A Roma in occasione della Festa del Cinema a Largo Fellini si è potuto ammirare la statua in bronzo in onore della splendida Anna Magnani, “seduta su una panchina rossa,  simbolo della lotta contro la violenza sulle donne”.  Non è un caso la scelta della Magnani, ritenuta dagli organizzatori, l’attrice che “meglio… incarna lo spirito delle donne romane, resilienti e combattive”. L’omaggio all’attrice voluta dalla Fondazione Sorgente Group “Donne e cinema”, creata da Antonio Nigro, ed esposta tra la fine di Via Veneto e le mura Aureliane.

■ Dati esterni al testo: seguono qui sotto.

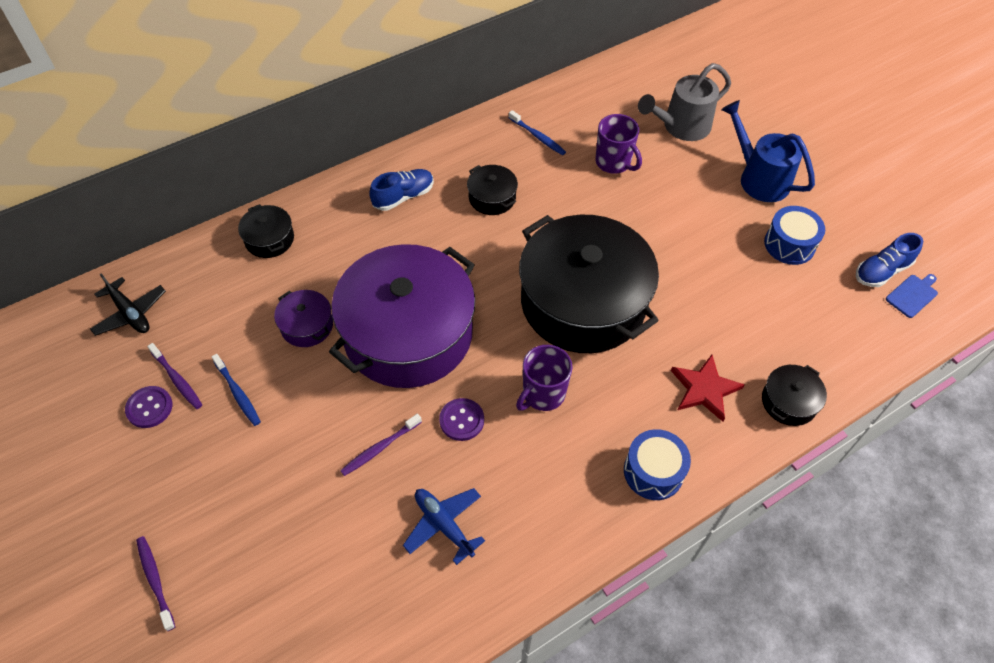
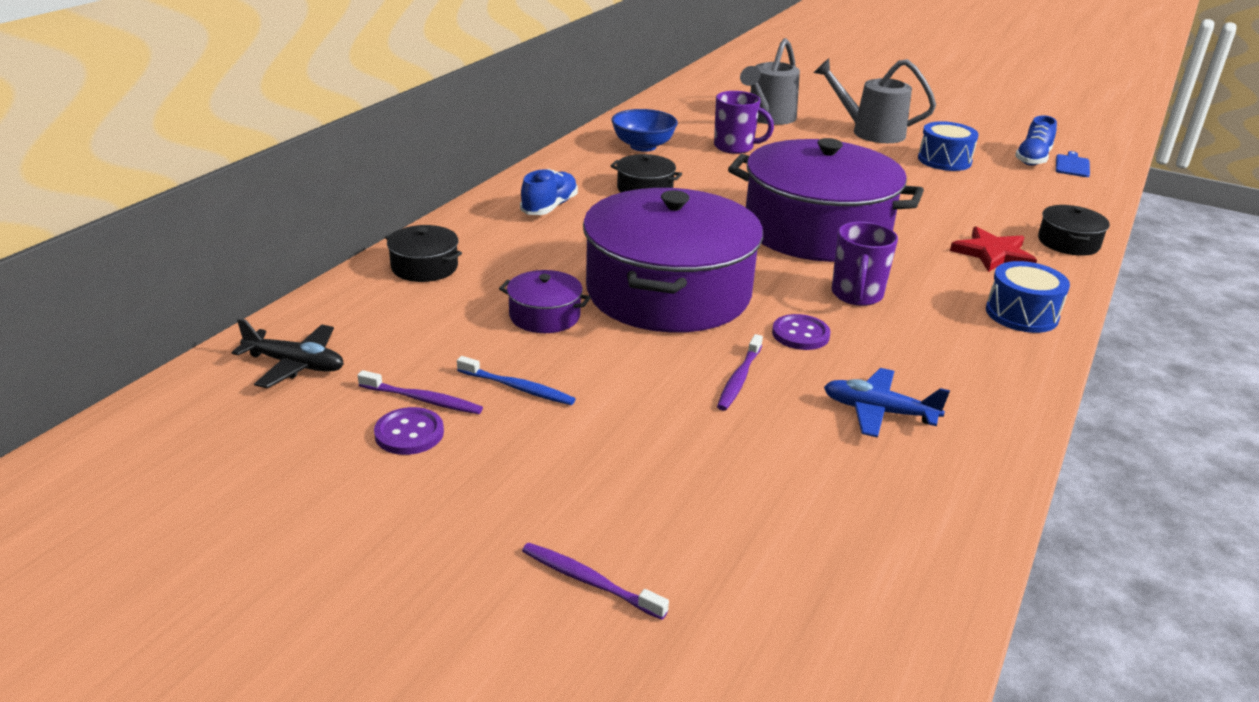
camera: 30 degrees left, 25 degrees down
(537, 136) = (643, 146): blue toothbrush -> blue bowl
(583, 302) = (816, 230): black pot -> purple pot
(758, 178) = (870, 132): blue watering can -> grey watering can

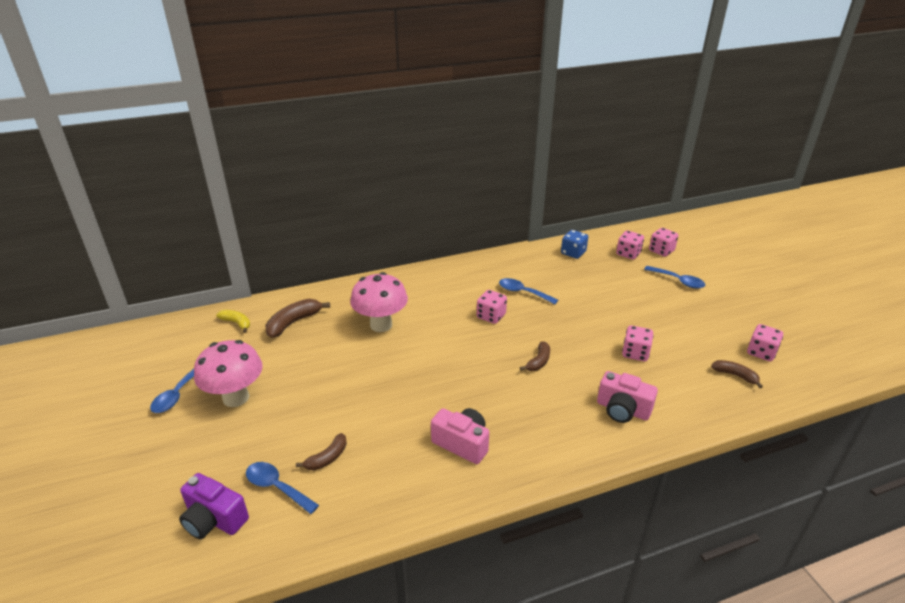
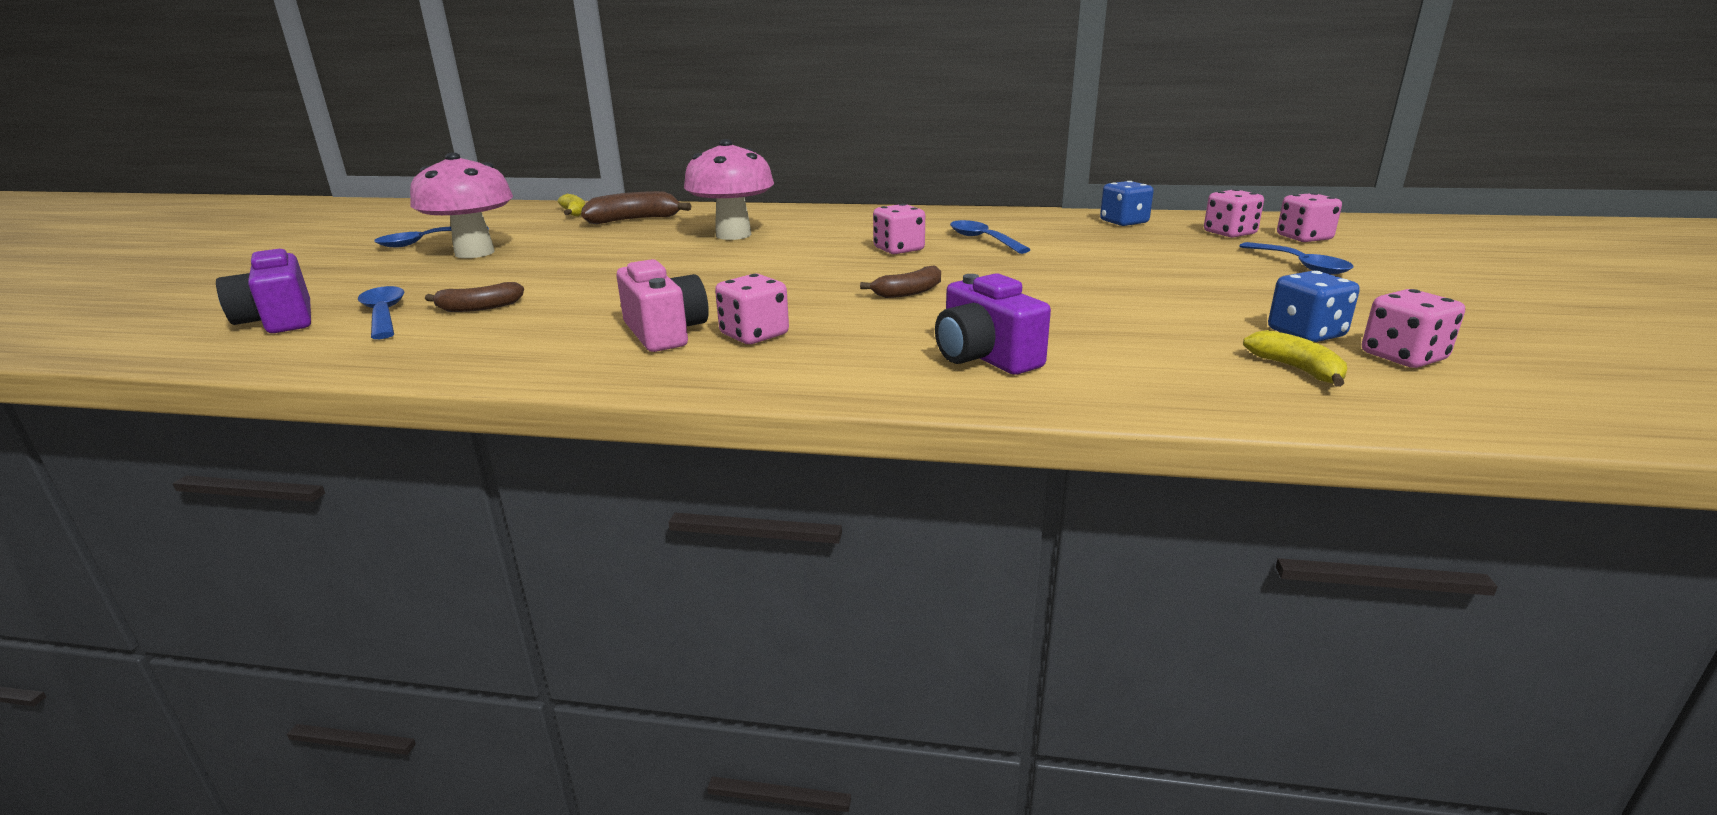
camera: 30 degrees right, 10 degrees down
(622, 410) = (984, 357): pink camera -> purple camera
(635, 353) = (1100, 313): pink dice -> pink dice (754, 335)
(720, 345) = (1306, 334): none -> blue dice
(735, 375) = (1296, 369): brown banana -> yellow banana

Nell’osservare la figura e la sua storica forza, anche immobile continua a emanare un valore immenso, con il suo carattere indomito, difficile, diretto ed esplosivo, tanto nella rabbia quanto nella gioia. Un volto autentico, segnato, rispetto alle tante attrici belle e patinate, lontane dalle realtà e irraggiungibili. Mentre il suo appare tormentato, familiare, che parla di ferite, fatica, in cui qualsiasi spettatore facilmente si riconosce. La sua asprezza diventa la sua fortuna, un dolore trasformato in arte, riscatto e successo professionale. Ma che non corrisponde sempre a quello personale e non basta a renderla felice, nonostante il grande coraggio e le tante sfide.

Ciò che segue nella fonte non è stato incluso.